3 min readJul 2, 2021

前言

透過選定區塊的方式解決 CNN 網路在高解析度 segmentation 需要龐大計算量和記憶體的問題，像下面紅色區塊就只需要 coarse resolution 即可，且任何 pixel-level 的任務都可以用類似的概念去實作。

像是這種 high frequency region 就無法從 lower resolution 的 output 得到，因此需要更高 resolution 的 output。

其架構及步驟如下
(i) A point selection strategy chooses a small number of real-value points to make predictions on, avoiding excessive computation for all pixels in the high-resolution output grid.
(ii) For each selected point, a point-wise feature representation is extracted. Features for a real-value point are computed by bilinear interpolation off, using the point’s 4 nearest neighbors that are on the regular grid off. As a result, it is able to utilize sub-pixel information encoded in the channel dimension off to predict a segmentation that has higher resolution than f.
(iii) A point head: a small neural network trained to predict a label from this point-wise feature representation, independently for each point.

Point Selection for Inference and Training

計算高機率是邊緣地方的 location，也就是跟附近 pixel 的值相差很多的地方，至於其他地方就直接 interpolating 即可。
當透過 CNN based 的 segmentation model 輸出一個低解析度的 mask，對其做 bilinear interpolation 的 upsample 之後取 N 個 most uncertain points (e.g., those with probabilities closest to 0.5 for a binary mask)

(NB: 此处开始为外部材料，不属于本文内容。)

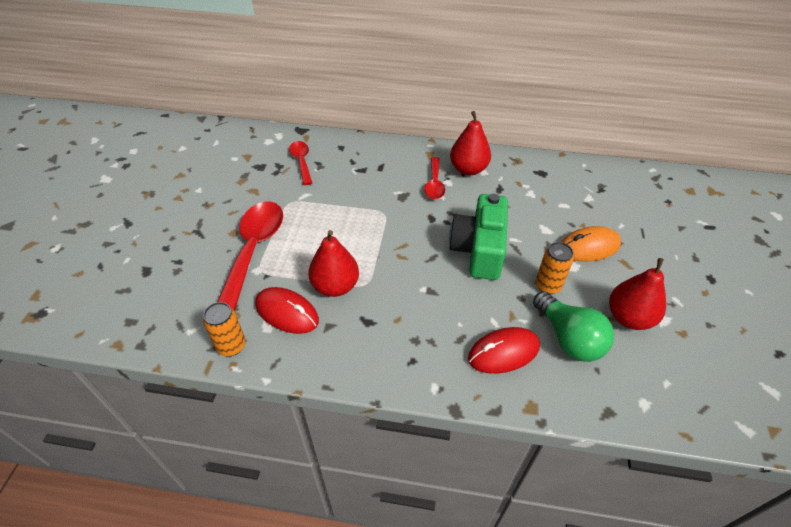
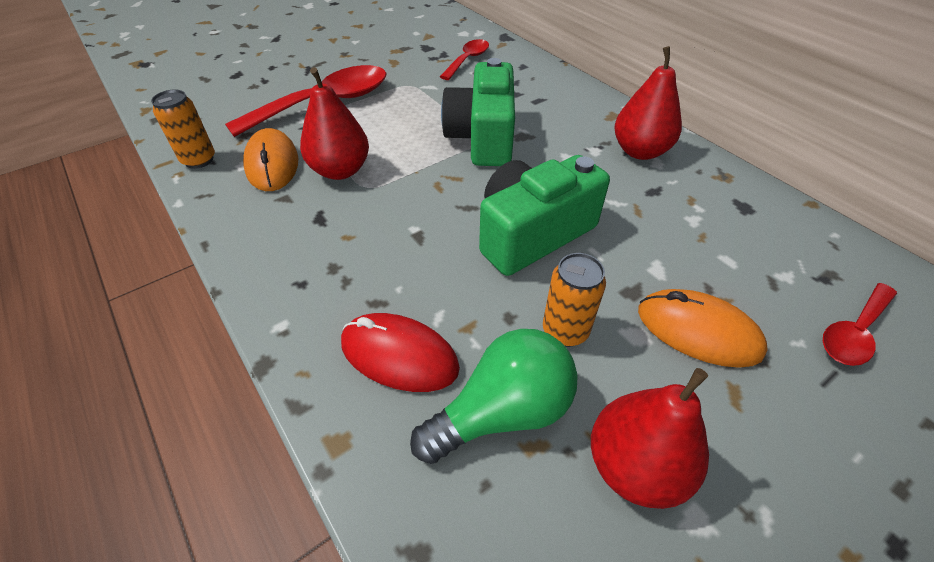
camera: 45 degrees right, 0 degrees up
(287, 312) = (272, 164): red mouse -> orange mouse
(384, 211) = (482, 138): none -> green camera
(434, 184) = (576, 143): red spoon -> red spoon (854, 332)
(569, 338) = (502, 412): green light bulb -> green light bulb turned 135 degrees counterclockwise

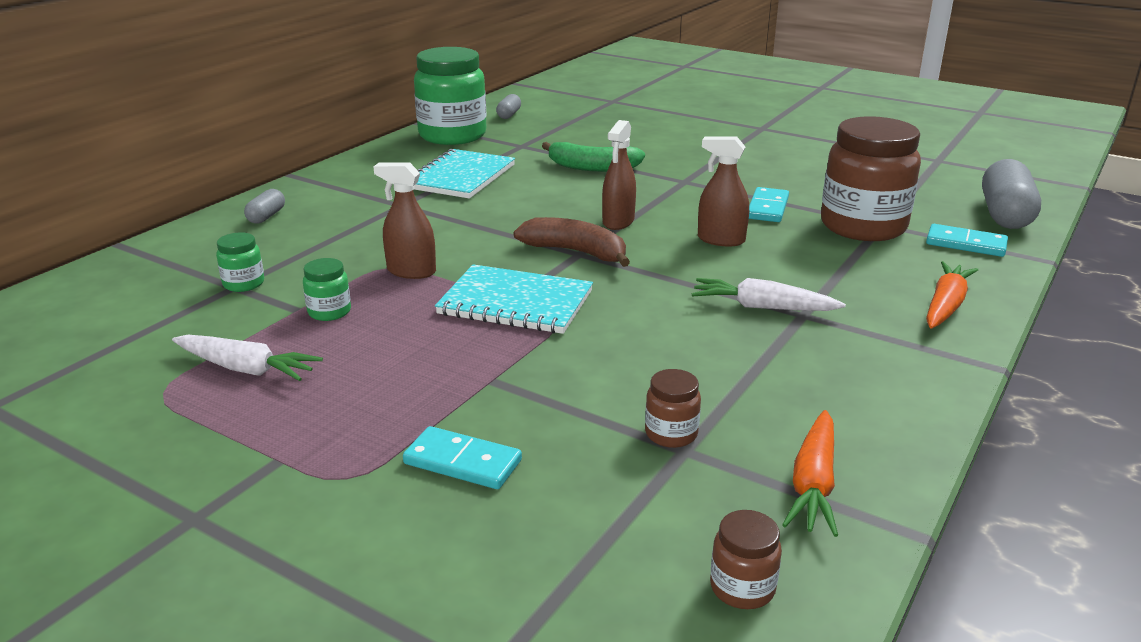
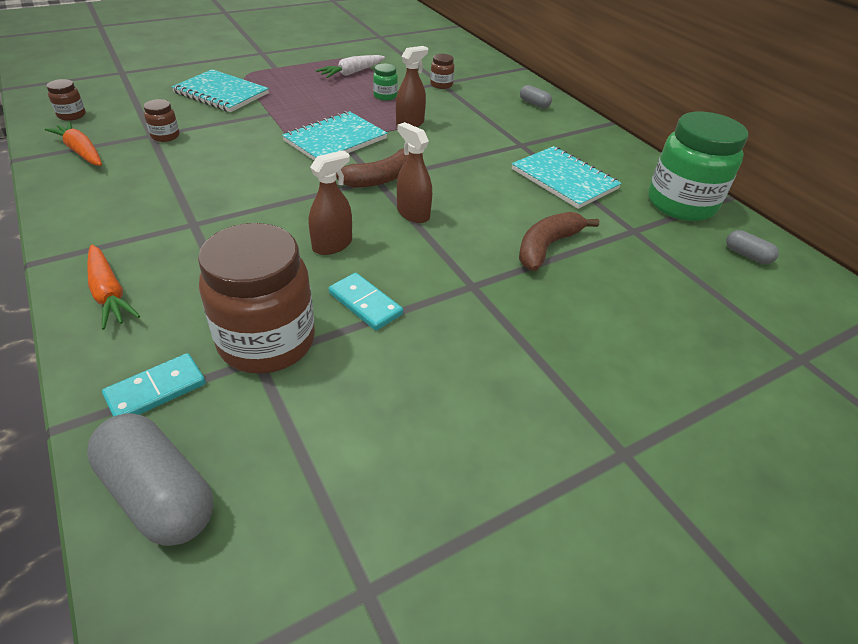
camera: 115 degrees right, 15 degrees up
(244, 284) = (441, 85): green jar -> brown jar
(463, 462) = (221, 93): turquoise domino -> turquoise notebook
(592, 167) = (547, 247): green banana -> brown banana
(762, 307) = (222, 213): white carrot -> none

Point-wise Representation and Point Head

Fine-grained: 不同 channel 的位置，因此需要 Coarse prediction 的 global context 和 Label，不然不知道物件重疊區域是屬於誰的，不能有效判斷誰前誰後。
Coarse prediction: K channel 的 Instance Label。
Point head: MLP shares weights across all points Since the MLP predicts a segmentation label for each point, it can be trained by standard task-specific segmentation losses。